How The Harder They Fall subverts more than one awful Western trope

·5-min read
Photo credit: Netflix
Photo credit: Netflix

Over the last few years, the Western as a genre has been revised and reconsidered, from Tarantino's alternate history in Django Unchained to the horror-tinged Bone Tomahawk. Jeymes Samuel's The Harder They Fall continues this tradition of taking the building blocks of the Western and making them feel relevant to a contemporary audience.

The film flirts with the idea of history itself in its opening title card: "While the events of this story are fictional… These. People. Existed." By foregrounding the lives and stories of Black characters, The Harder They Fall makes it clear from the beginning that the traditional image of the Western – one that's almost exclusively white – is something that it wants to challenge.

One of the most visually interesting, hilarious and thematically rich sequences in the film takes place in the White Town, when Nat Love (Jonathan Majors), robs a bank in order to get ransom money to save the woman he loves from Rufus Black (Idris Elba). As the title suggests, the town is white not just when it comes to the race of the population, but also the colour of the buildings and landscape around it – everything there is white.

Photo credit: Netflix
Photo credit: Netflix

The starkness of the White Town highlights not only the energy and variety of the aesthetics in The Harder They Fall itself, but also the limitations that come from looking at Westerns exclusively through a white lens, making it the perfect setting for the film to showcase one of its most interesting and subversive characters.

When Nat goes to the White Town, he brings Cuffee (Danielle Deadwyler) with him. Cuffee takes the revisionist Western in a new, more queer direction: they read as being, in one form or another, trans.

The Harder They Fall draws heavily on costume design as ways to explore the gender of its characters, from the classic cowboy aesthetic shared by Nat, Rufus and Cuffee, to the elaborate dresses worn by Stagecoach Mary and (sometimes) Trudy Smith (Zazie Beetz and Regina King). From the first time Cuffee is introduced working a gun and coat check at Stagecoach Mary's show it's clear that they're different from the other characters.

Photo credit: Netflix
Photo credit: Netflix

The importance of costume design in both defining and challenging the idea of gender in The Harder They Fall is revealed in both the build-up to the White Town robbery and the robbery itself. In a move that feels refreshing, the film doesn't bring in contemporary language as a way to define Cuffee but simply lets their identity speak for itself, presenting Cuffee in a way that reads as trans to the audience.

Before the White Town robbery, Cuffee changes into the elaborate dress that they need to wear, because presenting in a more femme way allows them to enter the town with Nat while creating less suspicion. The camera never lingers on Cuffee while they change, never makes a point to stare at their body. As they do get changed, only one member of the gang – the hot-headed Jim Beckworth (RJ Tyler) – is surprised by Cuffee's body.

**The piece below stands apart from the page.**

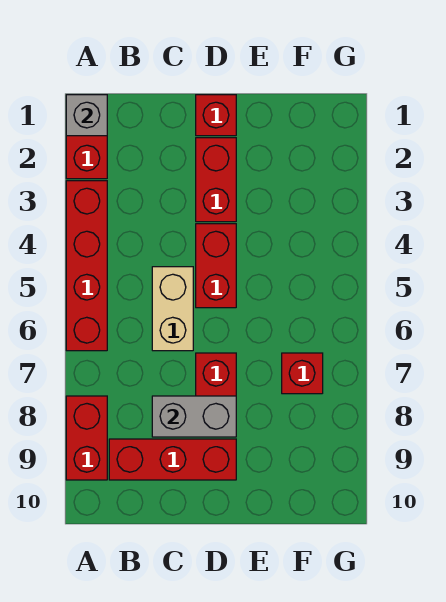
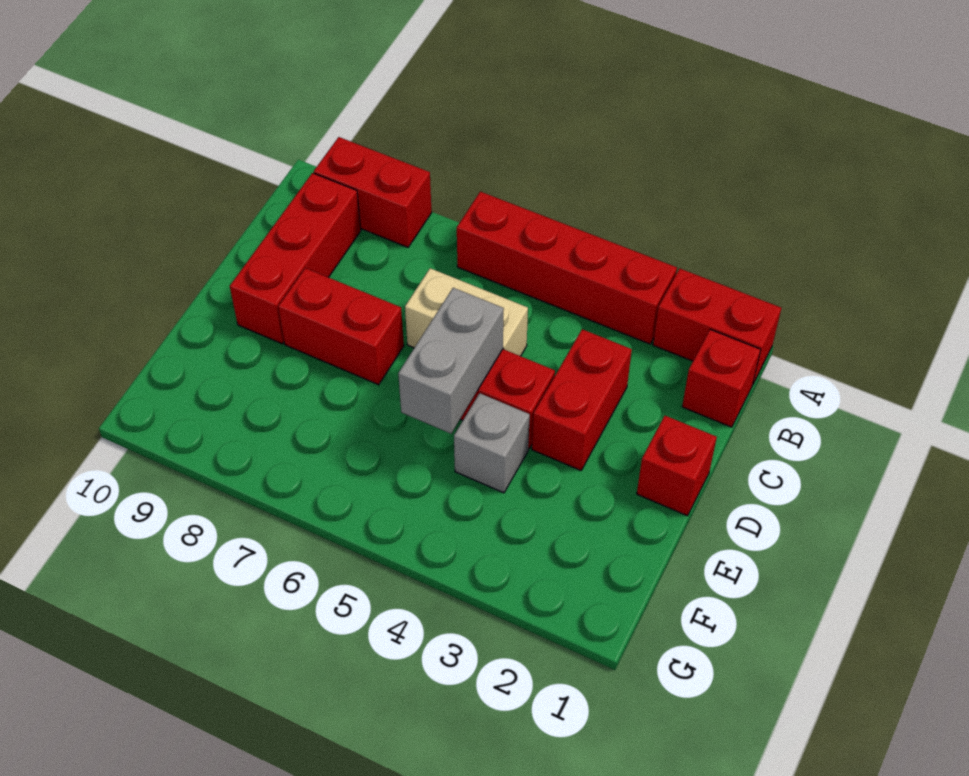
grey brick A1 level 2 -> grey brick E4 level 1
grey brick C8:D8 level 2 -> grey brick D5:E5 level 2
red brick D2:D3 level 1 -> red brick C3:D3 level 1
red brick F7 level 1 -> red brick B1 level 1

Jim is different to everyone else around him. Obsessed with quickdraws, gun fights at high noon and the myths that surround infamous outlaws, he feels like the character who would be most at home in a traditional Western. The lack of surprise from anyone else in the gang makes it clear what kind of Western this is, by treating the "reveal" of Cuffee's body as a non-event.

Photo credit: Netflix
Photo credit: Netflix

It isn't presented as a gotcha moment, or a way to shock the audience – a trope that goes back through decades of cinema, from horror films like Sleepaway Camp to The Crying Game – but instead as a breath of fresh air, a way of showing you don't need modern settings or language in order to bring contemporary approaches to the representation of gender in the film.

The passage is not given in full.